Mum Yakana Kılavuz: 🕯 (Şem)



"Şem‘; Arapça bir kelime olup mum, balmumu, aydınlanmak için yakılan herşey, çerağ, kandil manalarına gelir. Arapça “şem’, kandîl/kandîl/kanzîl, fetîl/fetîle”, Farsça “mûm, çerâg” kelimesinin Türkçe karşılığı “mum”dur. 

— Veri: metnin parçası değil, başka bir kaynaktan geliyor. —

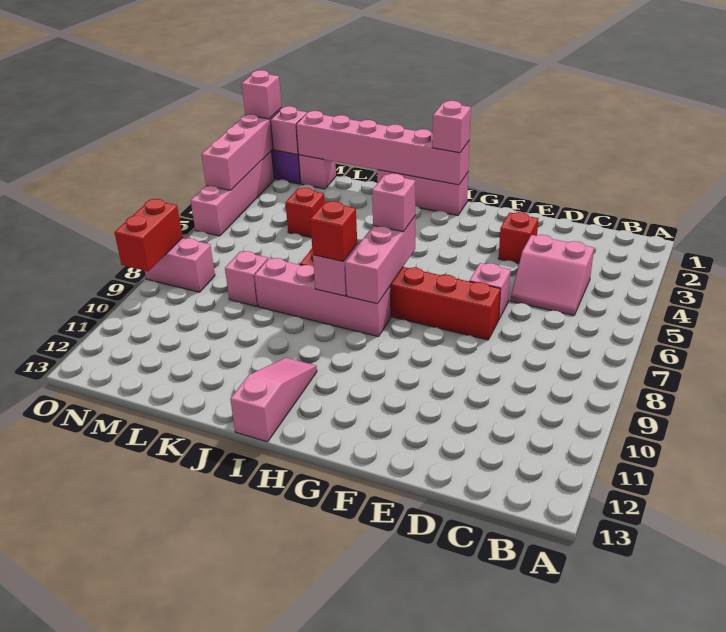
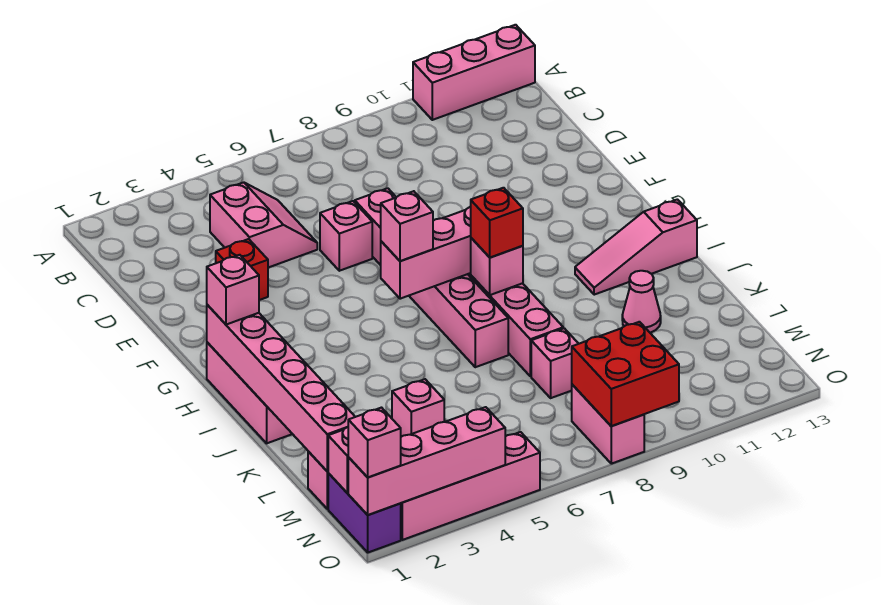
none -> pink brick A11:A13 level 1
red brick E7:J7 level 1 -> pink brick E7:J7 level 1
none -> pink cone K11 level 1
red brick L4 level 1 -> pink brick L4 level 1
red brick O8:O9 level 2 -> red brick N8:O9 level 2

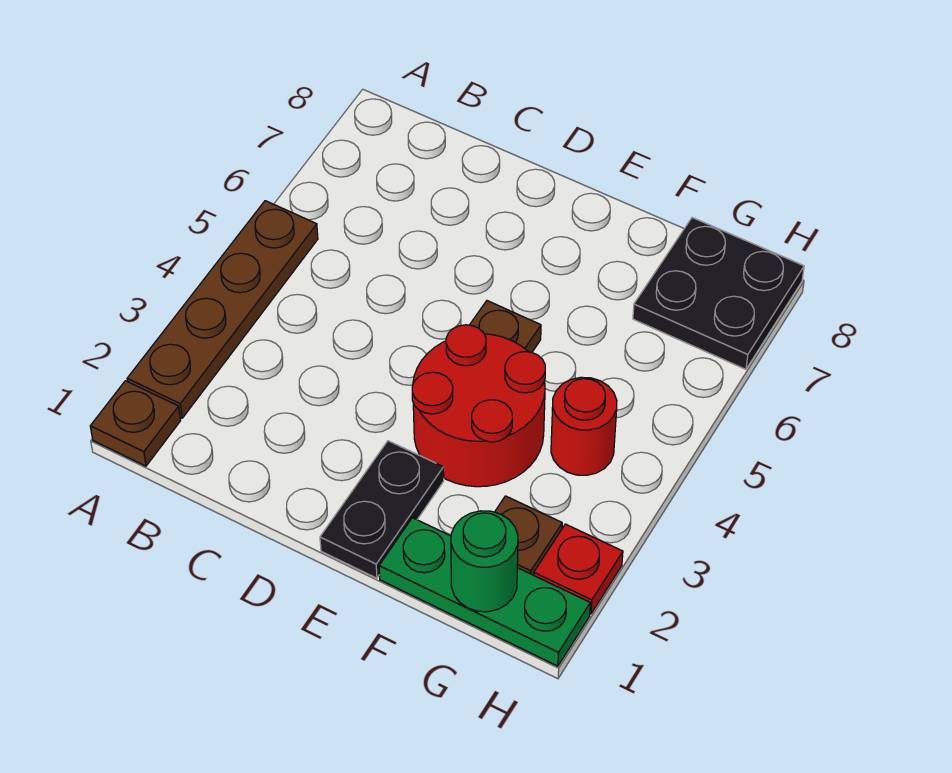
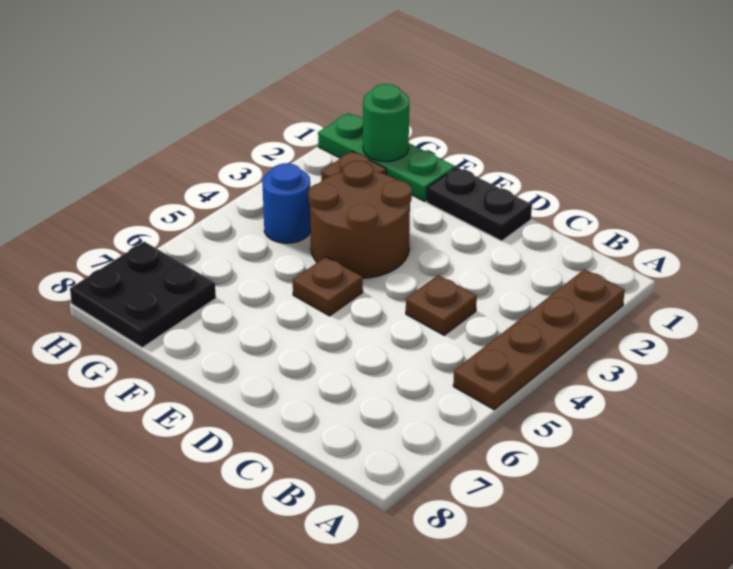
brown plate A1 level 1 -> brown plate C4 level 1
black plate E1:E2 level 1 -> black plate D1:E1 level 1
red round brick E3:F4 level 1 -> brown round brick E3:F4 level 1
red round brick G4 level 1 -> blue round brick G4 level 1
red plate H2 level 1 -> none

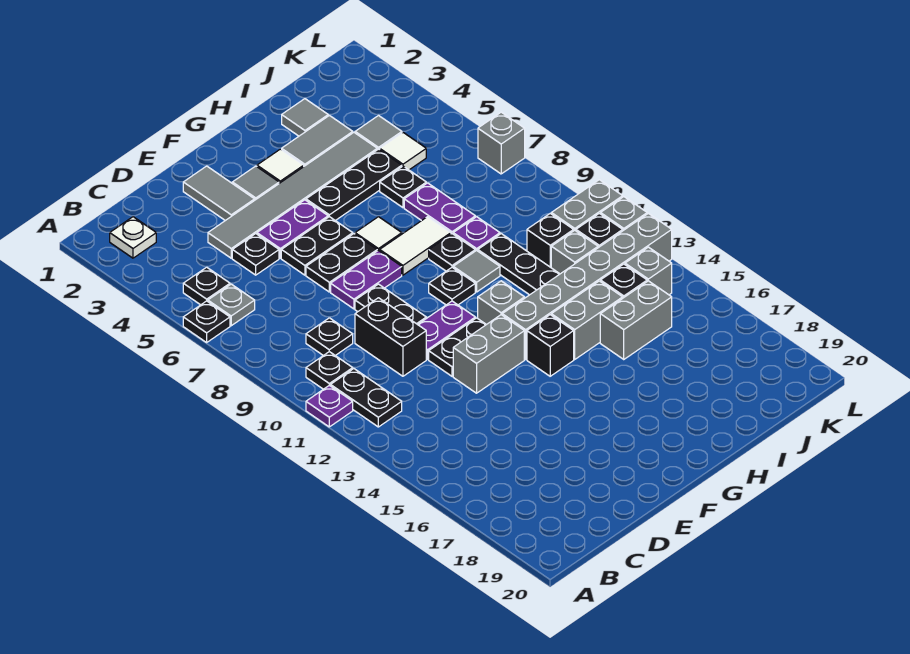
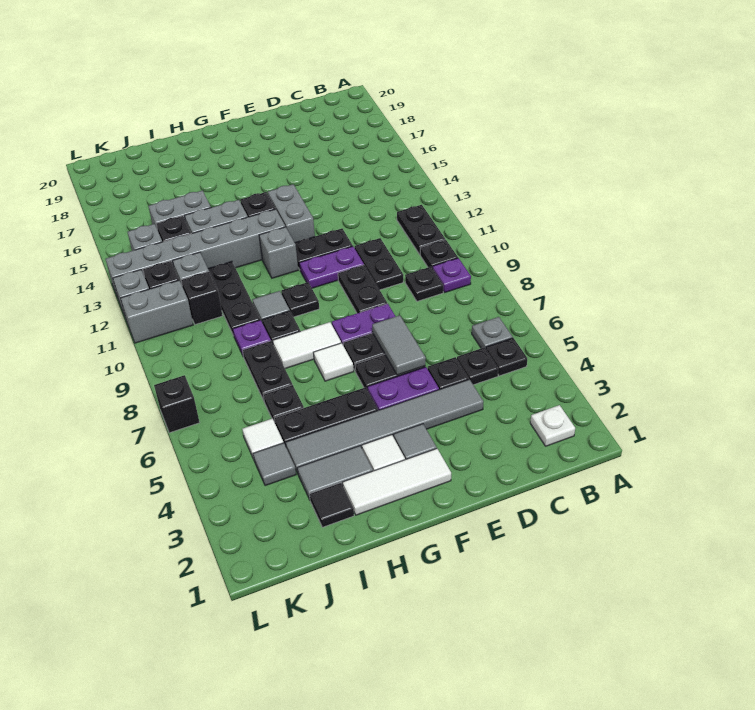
black plate A6 level 1 -> black plate C5 level 1
purple plate A11 level 1 -> purple plate B9 level 1
black brick D10:D11 level 1 -> black plate D10:D11 level 1
grey tile E2:E3 level 1 -> grey tile E6:E7 level 2
grey brick E13:F13 level 1 -> grey brick F13:F14 level 1
none -> white tile F2:H2 level 1
grey tile I2 level 1 -> black tile I2 level 1
purple plate I7:I8 level 1 -> black plate I7:I8 level 1
grey brick L7 level 1 -> black brick L7 level 1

  Şem‘, aşağıdaki kelimelerle birlikte tamlama  oluşturarak “güneş” anlamını  verir:  Şem‘-i âsmân,  şem‘-i  âftâb,  şem‘-i encüm,  şem‘-i hâver,  şem‘-i rûz-ı  rûşen,  şem‘-i zer-endûde-i firûze-legen,  şem‘-i zümürrüd-legen,  şem‘-i sipihr,  şem‘-i gerdân-ı  sipihr,  şem‘-i çarh-ı  revân,  şem‘-i subh,  şem‘-i kâfûrî-i 

 Şem‘ kelimesi  şu tamlamalar  ile de “ay” anlamında kullanılır: 

şem‘-i âsmân,  şem‘-i âsmânî,  şem‘-i felekî,  şem‘-i kâfûrî,  şem‘-i  şeb-efrûz,  şem‘-i âlemtâb.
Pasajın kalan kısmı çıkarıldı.